Today the government sets out plans to promote a standardisation approach to building infrastructure, which it has called a Platform Approach to Design for Manufacture and Assembly (P-DfMA)
This will see five central departments commit to using standardised and inter-operable components or systems from suppliers across different building types.
Under the plan, a single component or system would be specified where possible in both new schools, hospitals or prison buildings.
Whitehall procurement chiefs argue a common platform approach would capture efficiencies of scale, allowing government to leverage its buying power to accelerate change and innovation in construction.
Chief executive of the Infrastructure and Projects Authority, Tony Meggs said: “Government is the largest client for infrastructure projects so has an important role in using its purchasing power to drive improved productivity in their delivery.
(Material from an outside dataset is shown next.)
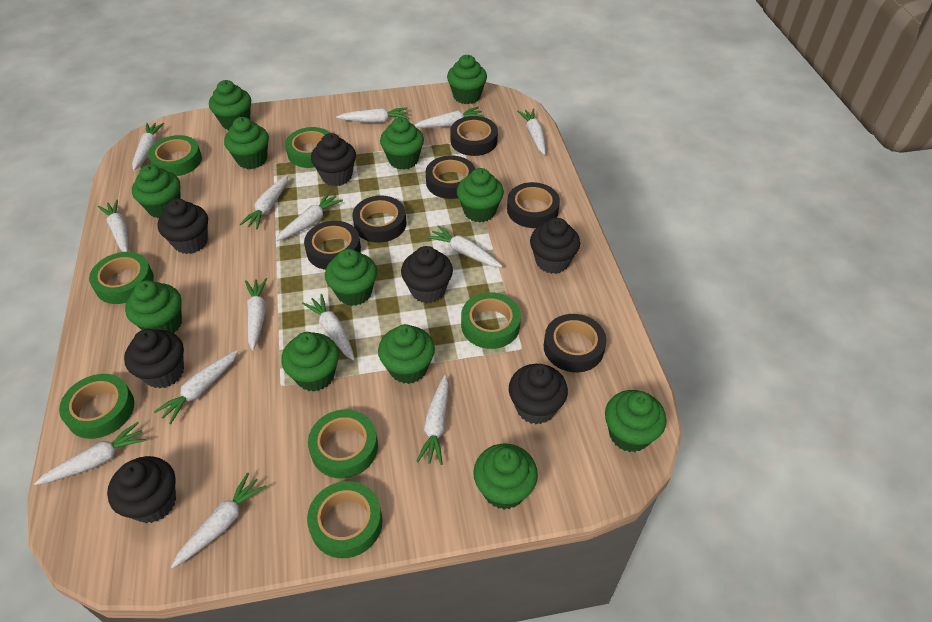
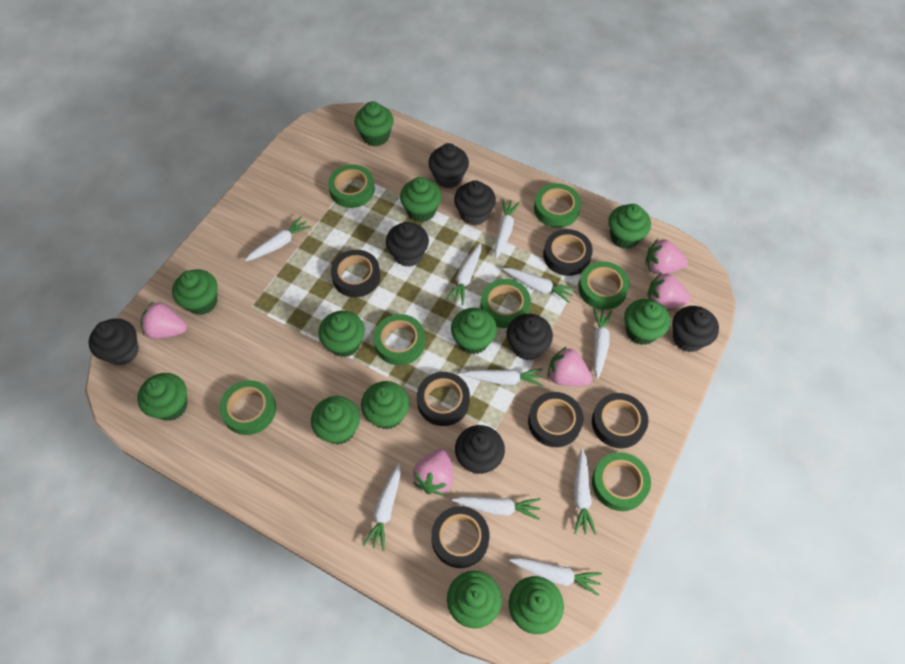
pink strawberry: 0 -> 5
white carrot: 14 -> 10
“We recognise there is significant momentum within the sector to scale-up the adoption of more modern and innovative practices and it is the role of the IPA to help coordinate this approach across new infrastructure projects.
“We would like to hear from a range of industry experts on government’s proposals for a Platform Approach to Design for Manufacture and Assembly.”
These fresh proposals will build on Government’s new presumption in favour of offsite construction announced at Autumn Budget 2017.
The Government has committed to increasing use of these methods in public-funded projects and today asks for views on how to encourage greater use of these cutting-edge techniques.
It will be underpinned by significant further research to design, test, provide assurance for and develop the components, standards and practices needed.
Private housing is excluded from the scope of the plan although the Ministry for Housing is aiming for similar outcomes in the residential housing market.
The IPA is calling for feedback on the plan. The call for evidence will run for 12 weeks, closing on 17 February.